The list goes on. He’s a great one, he says, for ­fooling around on set, sometimes to everyone’s amusement – “Ol Parker, the director of Mamma Mia! Here We Go Again, liked a bit of nonsense I did and left it on screen after the end-credits” – and sometimes not.

He was fired from Pirates Of The Caribbean: At World’s End, he says.

“I’d been arsing around, pretending to be a Samurai or James Bond. I was obviously getting on the nerves of the director, Gore Verbinski. “Eventually, I was put in a car, driven back to my hotel and told I had 20 minutes to pack: my flight left in two hours.

Omid

Born of British Iranian parents, Omid grew up in Kensington (Image: Getty )

“Even so, it didn’t register that I’d been fired until I called my agent a month later to ask when they’d be shooting my final scene. He said filming had finished.”

So, of all his films, which are his favourites?

“Gladiator, which went on to win an Oscar, and I’ll always remember Oliver Reed with affection. We struck up a good friendship but he was dead a month later.

“I loved David Baddiel’s film, The Infidel, in which I played a Muslim who turned out to be Jewish. David’s message was to highlight man’s fundamental oneness. And I’d have to choose Spy Game with Brad Pitt and Robert Redford.

“When we walked through the marketplace to our cars on one occasion, no one recognised Brad or Robert but every other Arab stopped me for an autograph. The Mummy had been on local TV six times every day.”

Talking of Brad… “I’m the man responsible for breaking up his marriage to Jennifer Aniston.”

Stuck in a taxi in Casablanca for four hours with Brad for a ­particular scene, Omid found ­himself discussing the differences between men and women and how to keep a relationship on the straight and narrow.

“I forget now precisely what I said. But Jennifer called him shortly afterwards and Brad passed on my words of wisdom. It wasn’t long before the marriage began to unravel!”
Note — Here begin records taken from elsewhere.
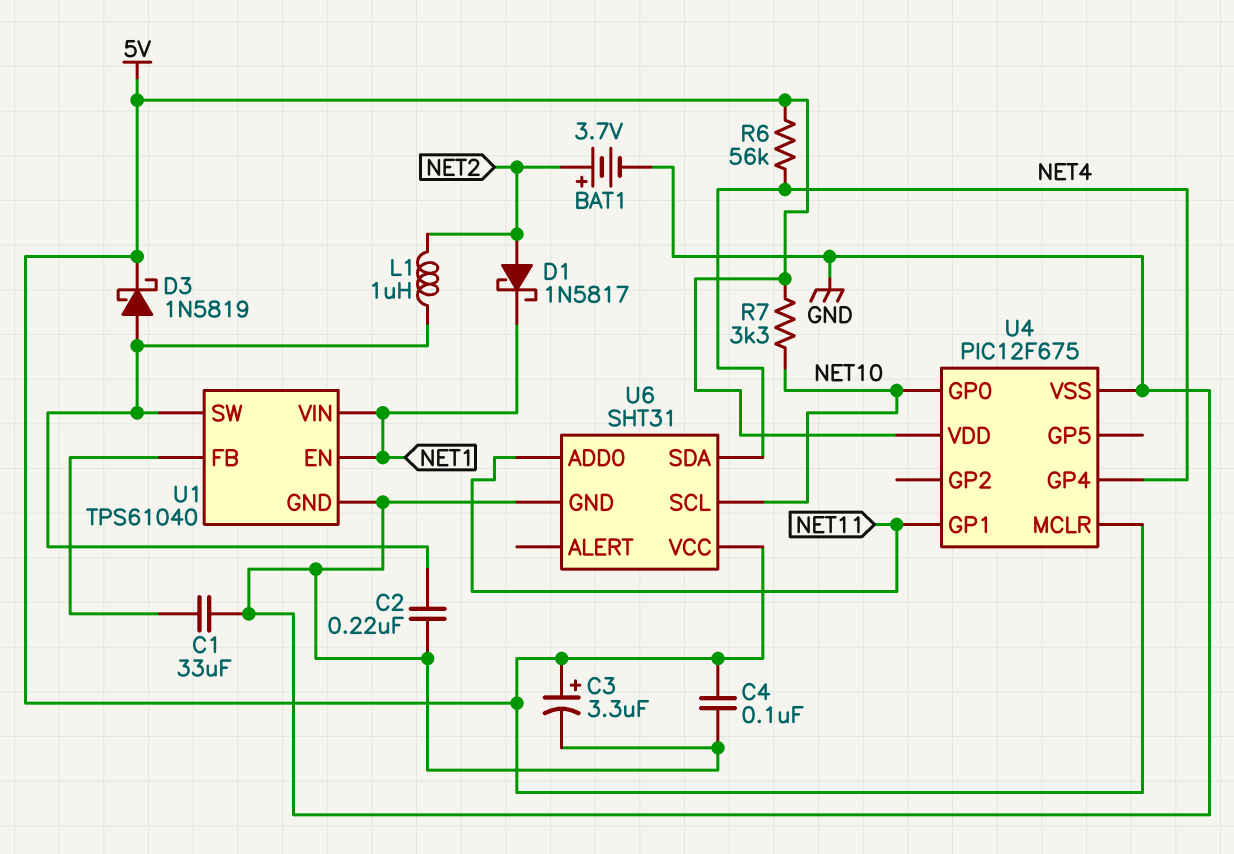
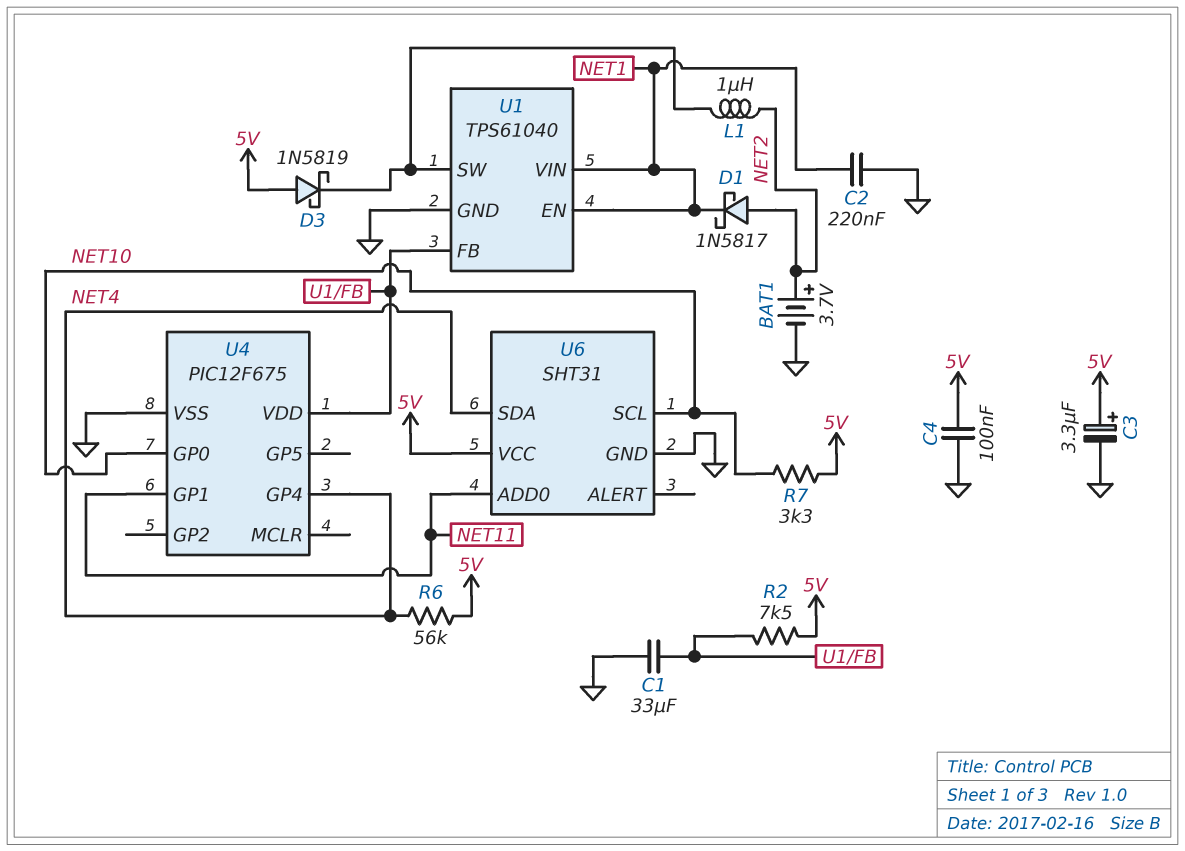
C2: 220nF (GND, U1/SW) -> 220nF (GND, NET1)
D3: schottky 1N5819 (A U1/SW, K 5V) -> schottky 1N5819 (A 5V, K U1/SW)
R2: none -> 7.5k (5V, U1/FB)
U4 pin MCLR: 5V -> none
U4 pin VDD: 5V -> U1/FB

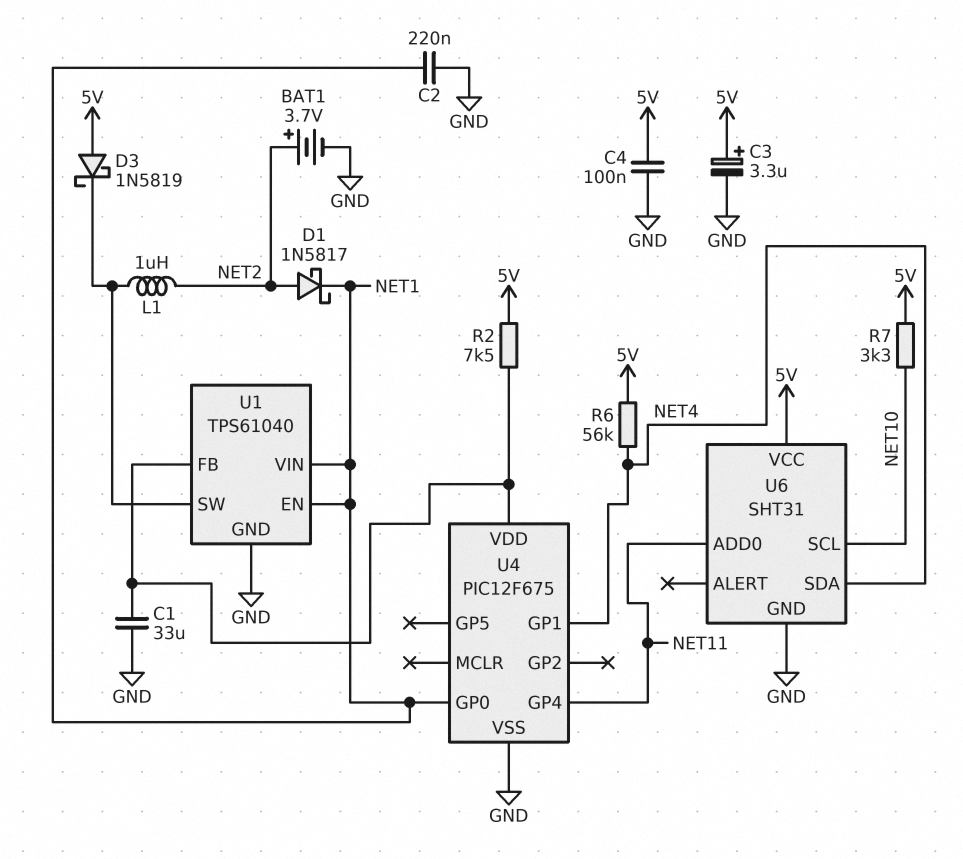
U4 pin GP0: NET10 -> NET1
U4 pin GP1: NET11 -> NET4
U4 pin GP4: NET4 -> NET11

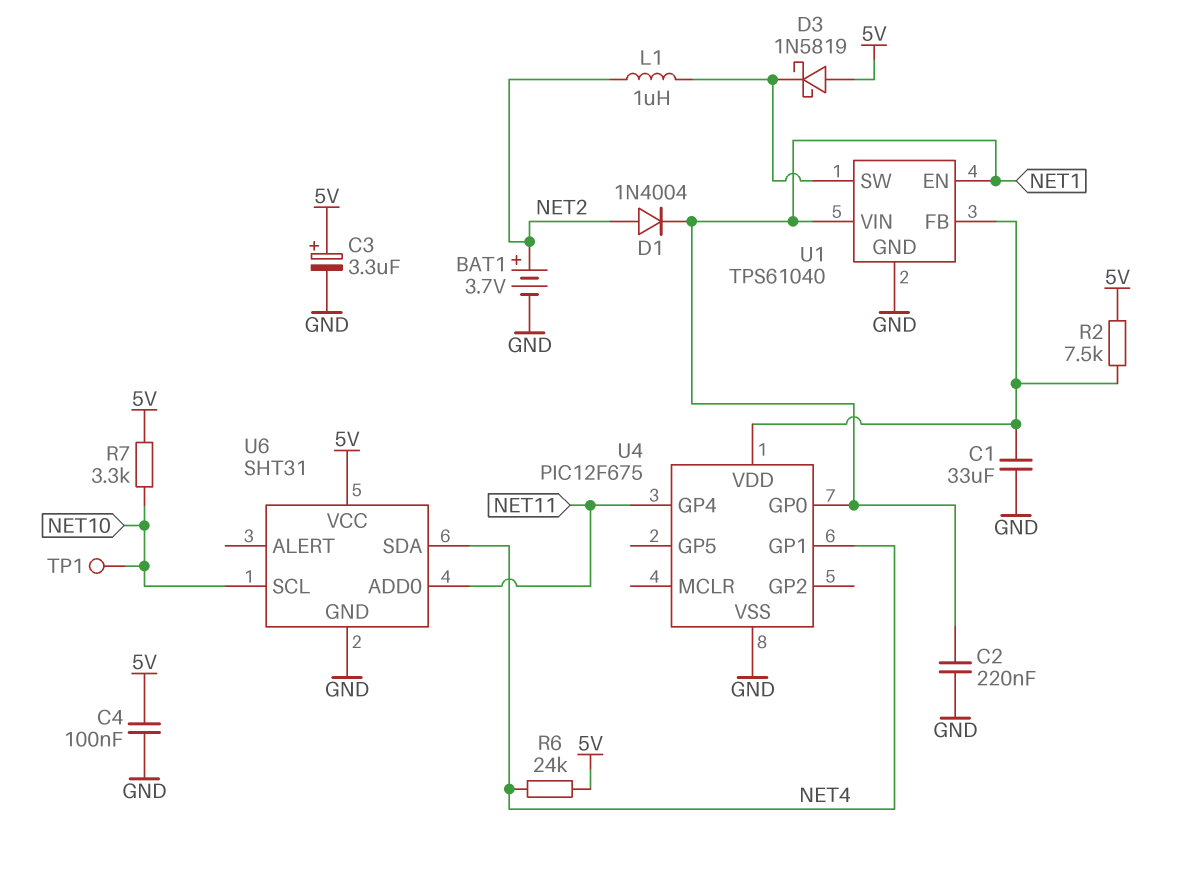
D1: schottky 1N5817 (A NET2, K NET1) -> diode 1N4004 (A NET2, K NET1)
R6: 56k (5V, NET4) -> 24k (5V, NET4)
TP1: none -> test point (NET10)

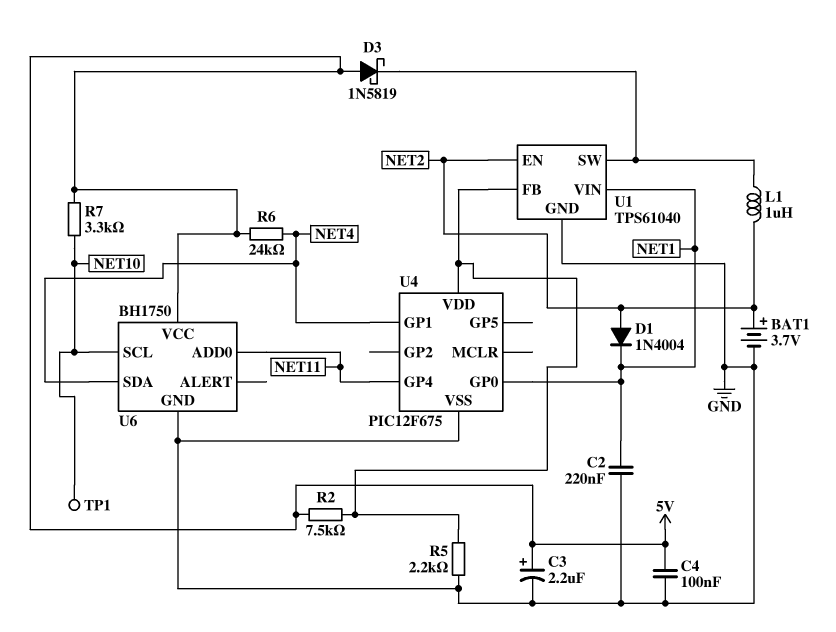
C1: 33uF (GND, U1/FB) -> none
C3: 3.3uF (plus 5V, minus GND) -> 2.2uF (plus 5V, minus GND)
R5: none -> 2.2k (GND, U1/FB)
U1 pin EN: NET1 -> NET2
U6: SHT31 -> BH1750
In The Letter For The King, currently available on Netflix, Omid is a black-hearted baddie in a story set in the Middle Ages

Omid channels a black-hearted baddie in The Letter For The King (Image: Netflix)
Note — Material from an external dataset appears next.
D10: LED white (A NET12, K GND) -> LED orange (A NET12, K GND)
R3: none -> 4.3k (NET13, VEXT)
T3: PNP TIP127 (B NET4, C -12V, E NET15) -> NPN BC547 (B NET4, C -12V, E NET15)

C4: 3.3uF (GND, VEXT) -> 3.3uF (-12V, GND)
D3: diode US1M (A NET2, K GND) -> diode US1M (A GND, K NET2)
That might have been the end of the story but Omid, under pressure from an American journalist to come up with a decent anecdote about Pitt, revealed this incident, his tongue firmly in his cheek. “So you can imagine my ­horror when I picked up Entertainment Weekly,” he says.
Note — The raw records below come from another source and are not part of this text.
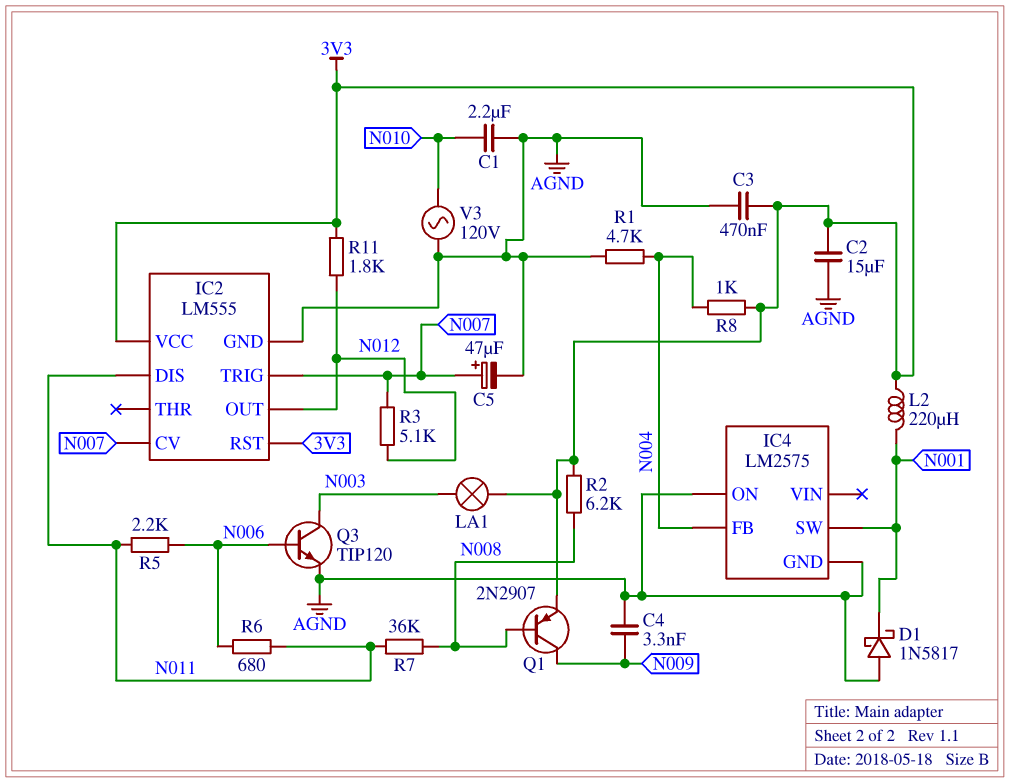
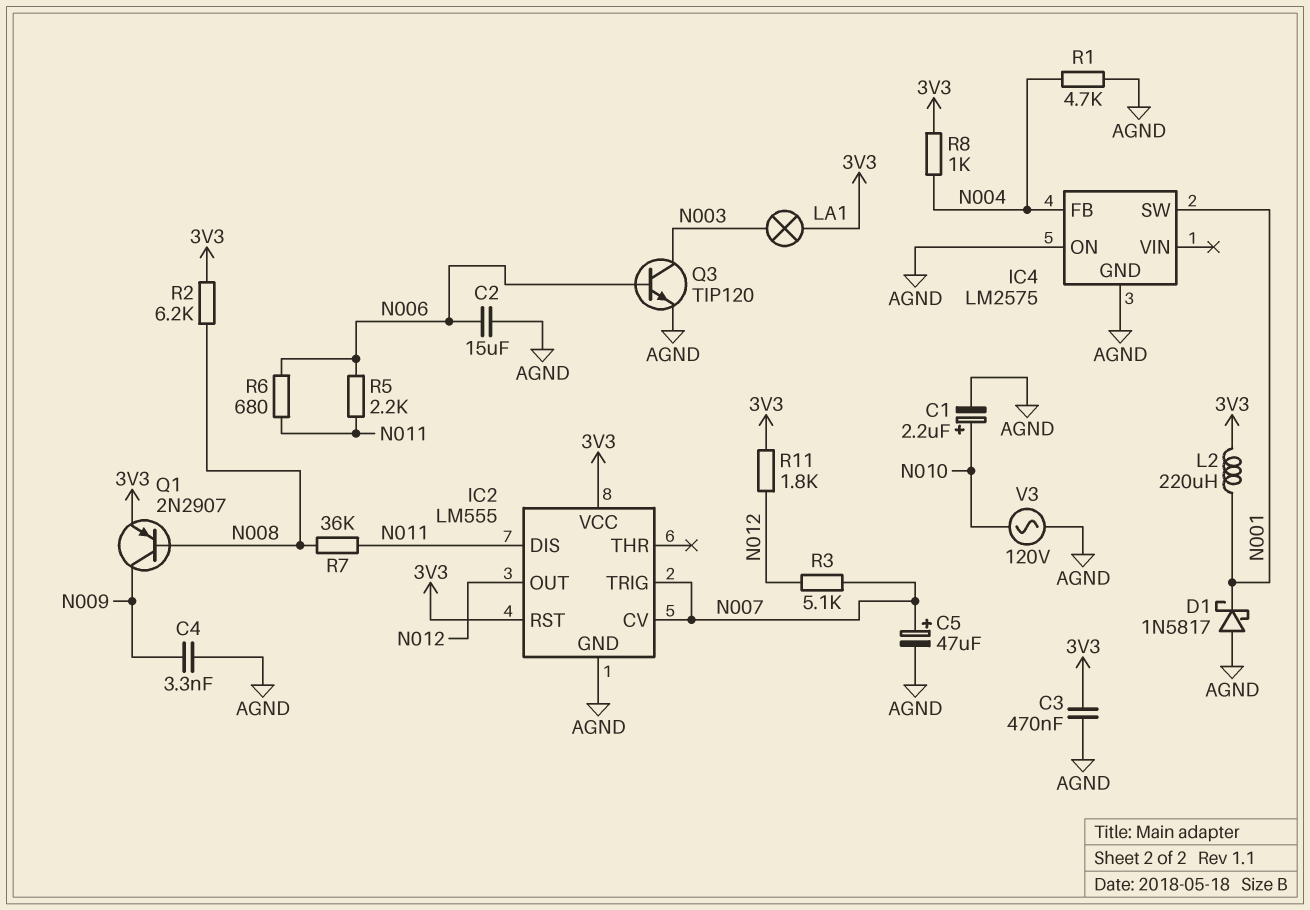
C1: 2.2uF (AGND, N010) -> 2.2uF (plus N010, minus AGND)
C2: 15uF (3V3, AGND) -> 15uF (AGND, N006)

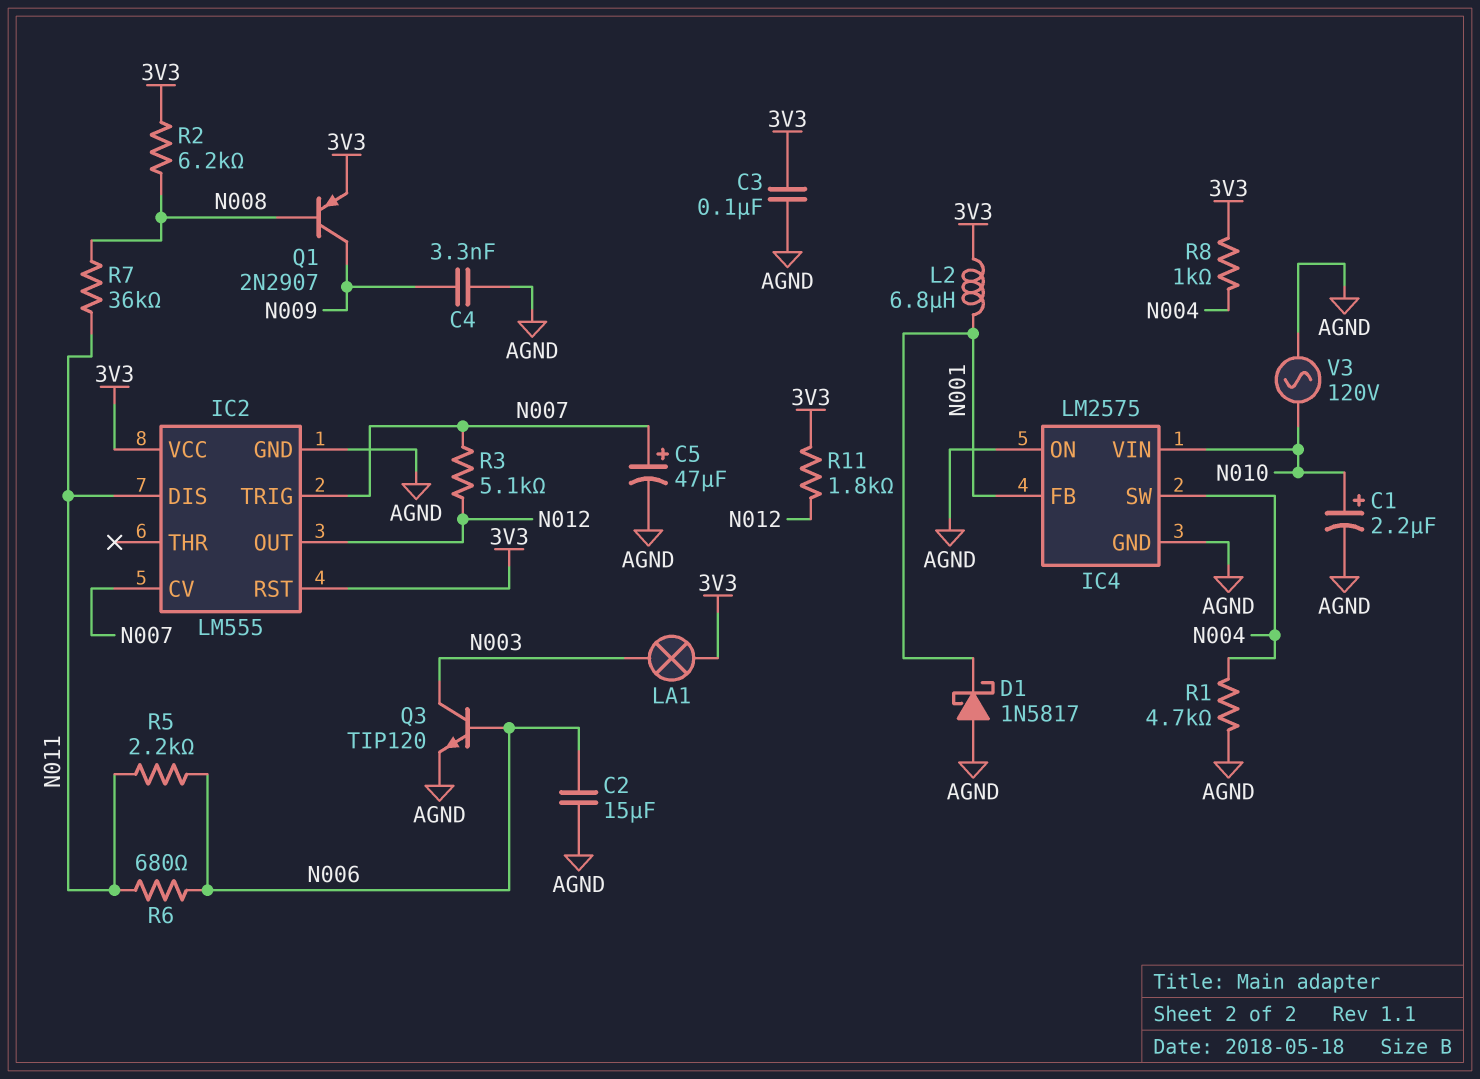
C3: 470nF (3V3, AGND) -> 100nF (3V3, AGND)
IC4 pin FB: N004 -> N001
IC4 pin SW: N001 -> N004
IC4 pin VIN: none -> N010
L2: 220uH (3V3, N001) -> 6.8uH (3V3, N001)

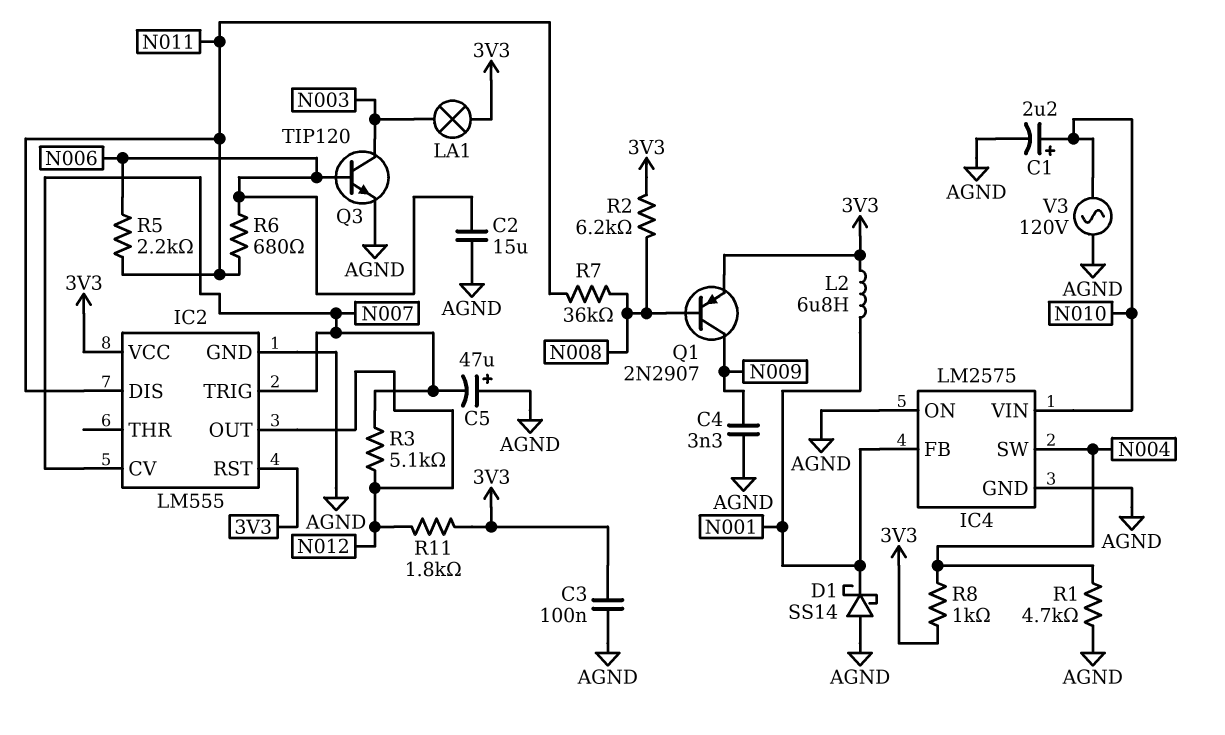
C5: 47uF (plus N007, minus AGND) -> 47uF (plus AGND, minus N007)
D1: schottky 1N5817 (A AGND, K N001) -> schottky SS14 (A AGND, K N001)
“There was a photograph of Brad and Jennifer, crudely ripped down the ­middle, with my face popping up between them beneath the ­headline, British Comic Breaks Up Brad/Jen Marriage!”

He chuckles again. What about his long-term ambition? “To continue to be a comedian who gets hired. I’m happy. Mind you, I’d be happier still if I lost 10 or 80lbs.”

A forlorn sigh. “Trouble is, I’m the man who put the fat in fatwa!”